Topological Sort Algorithm
A topological sort algorithm is a method for ordering nodes in a directed acyclic graph (DAG).
It does so in a manner that each directed edge whose source is node A, and destination is node B has node A appearing before node B in the ordering. In simpler terms, it arranges the nodes in a graph in a linear order such that all dependencies are satisfied.
Here's a general overview of how a topological sort algorithm works:
Identify a DAG
Ensure that the graph is a directed acyclic graph (DAG) because topological sorting cannot be performed on graphs with cycles.

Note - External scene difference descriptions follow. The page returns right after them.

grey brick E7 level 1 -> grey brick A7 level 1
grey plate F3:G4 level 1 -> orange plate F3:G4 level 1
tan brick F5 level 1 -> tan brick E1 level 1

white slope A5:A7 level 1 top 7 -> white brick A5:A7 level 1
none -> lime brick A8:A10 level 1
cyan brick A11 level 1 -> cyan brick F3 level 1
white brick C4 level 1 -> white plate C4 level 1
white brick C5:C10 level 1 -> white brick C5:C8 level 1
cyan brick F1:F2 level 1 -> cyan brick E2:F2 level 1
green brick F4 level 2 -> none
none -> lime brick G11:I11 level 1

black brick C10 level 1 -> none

Start with nodes that have no incoming edges
Begin by selecting nodes that have no incoming edges (i.e., nodes with no dependencies). These nodes are candidates to appear first in the topological ordering.

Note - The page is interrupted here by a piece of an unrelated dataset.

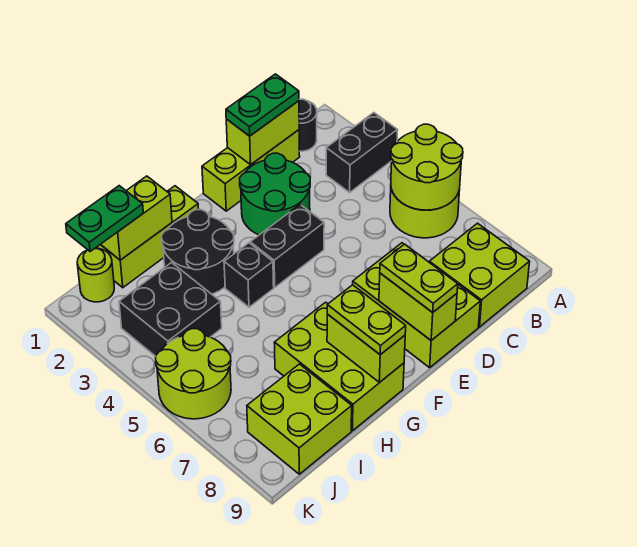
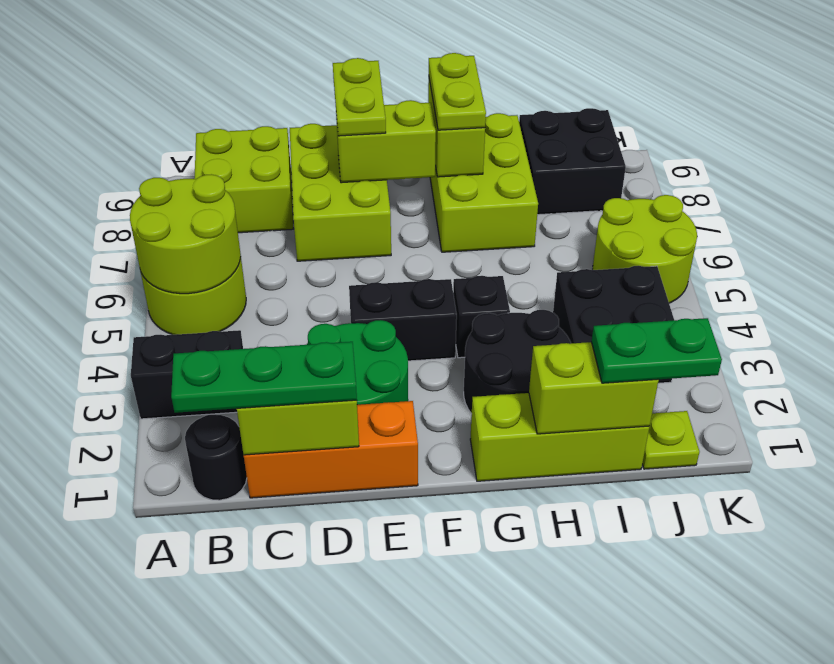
lime brick C1:E1 level 1 -> orange brick C1:E1 level 1
green plate C1:D1 level 3 -> green plate B1:D1 level 3
lime brick E8:E9 level 2 -> lime brick E8:F8 level 2
lime brick I8:J9 level 1 -> black brick I8:J9 level 1
lime round brick J1 level 1 -> lime plate J1 level 1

Remove nodes with no incoming edges
Remove the selected nodes from the graph along with their outgoing edges. This action may create new nodes with no incoming edges, so continue this process iteratively.
Repeat until all nodes are processed
Continue selecting and removing nodes with no incoming edges (have no dependencies) until all nodes in the graph are processed. At each step, add the selected nodes to the final topological ordering.
Handle cycles (optional)
If the graph contains cycles, topological sorting is not possible. In such cases, the algorithm may detect cycles and report an error or handle them using appropriate strategies.
Output the topological ordering
The final result of the topological sort algorithm is a linear ordering of the nodes, where each node appears before all of its successors in the graph.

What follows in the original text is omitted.